Thanks guys: easements it will be.


----------



## Joefrumjersey (Apr 16, 2013)

I have had layouts with 22" radius curves, and no easement in the past. 60' cars will run on these without issue, but may look funny. You may try using 24" curves to ease your transition to the 22" curve. That will make the spiral more gradual. 

Joe


----------



## riogrande (Apr 28, 2012)

Joefrumjersey said:


> I have had layouts with 22" radius curves, and no easement in the past. 60' cars will run on these without issue, but may look funny. You may try using 24" curves to ease your transition to the 22" curve. That will make the spiral more gradual.
> 
> Joe


I had a layout in my garage years ago and was watching my Walthers 89' auto racks going around a 36-inch curve. A 36-inch curve sounds very broad to many folks, but those auto racks looked funny going around them and the curves appeared sharp in that situation.

This all goes to underscore that in model railroading, you can almost never have broad enough curves. On my smallish 10 x18' layout, I've opted for 32-inch minimum curves, and have already noticed how 89' TOFC flat cars and auto racks look less than desirable but you gots do the best you have with the space available.

Anyway, I digress.

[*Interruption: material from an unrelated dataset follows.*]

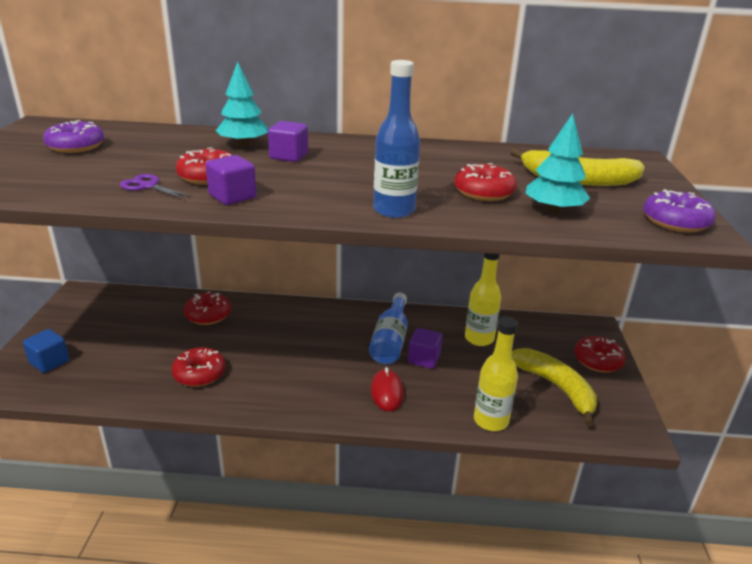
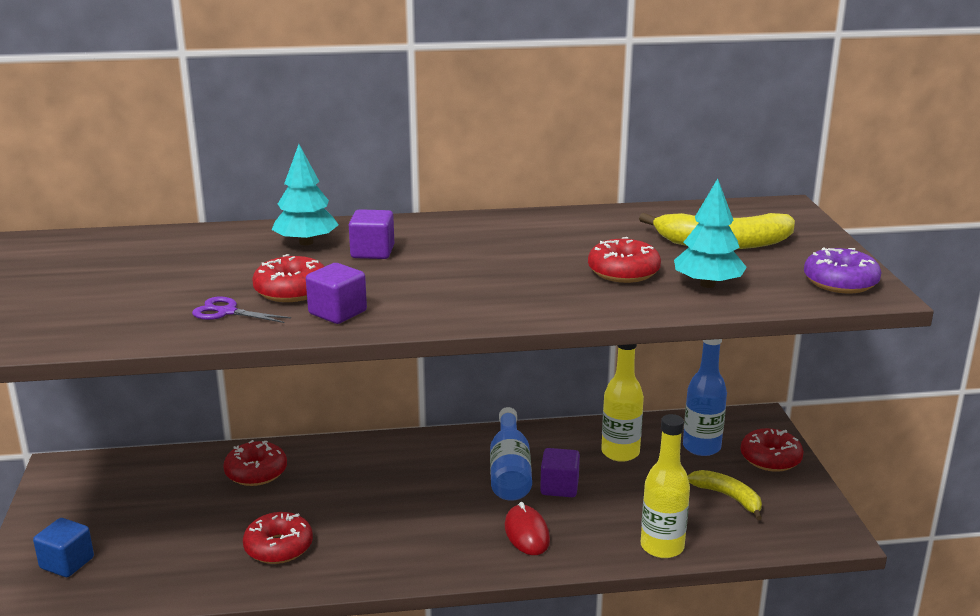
camera: 10 degrees left, 5 degrees down
(76, 146) = (93, 270): purple donut -> none
(394, 210) = (532, 306): blue bottle -> blue bottle (701, 447)
(556, 387) = (728, 497): yellow banana -> yellow banana, size x0.63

Easements are a way to help make operation more reliable as the spiral into curves makes for a smoother; they are not difficult to add once you learn the basic technique. I use an approximate offset of a half inch and then let the flex track "spring" naturally out to the curve centerline I draw, with the transition portion about 9 inches on either side of the offset point. John Armstrongs book has a nice diagram and gives some different offset figures depending on the radius of the curve. It might be a little more difficult if you use "stiff" flex track like Micro Engineering or others like it.


----------



## Joefrumjersey (Apr 16, 2013)

riogrande said:


> This all goes to underscore that in model railroading, you can almost never have broad enough curves. On my smallish 10 x18' layout, I've opted for 32-inch minimum curves, and have already noticed how 89' TOFC flat cars and auto racks look less than desirable but you gots do the best you have with the space available.
> 
> Anyway, I digress. Easements are a way to help make operation more reliable as the spiral into curves makes for a smoother; they are not difficult to add once you learn the basic technique. I use an approximate offset of a half inch and then let the flex track "spring" naturally out to the curve centerline I draw, with the transition portion about 9 inches on either side of the offset point. John Armstrongs book has a nice diagram and gives some different offset figures depending on the radius of the curve. It might be a little more difficult if you use "stiff" flex track like Micro Engineering or others like it.


I totally agree that easements are the way to go. I also strongly believe that using the broadest curve possible for the space available. I have found that if you can build your layout to eye level, at least eye level while seated, the long cars don't look as silly going around the curve.

I do use Micro Engineering Code 70, so nothing really springs into place. However, once the curve is plotted I create a new starting point ½" from center and re-plot the spiral until they meet. When I was using sectional, rigid track (Kato) I started the curve with the next widest size. It worked quite well.


----------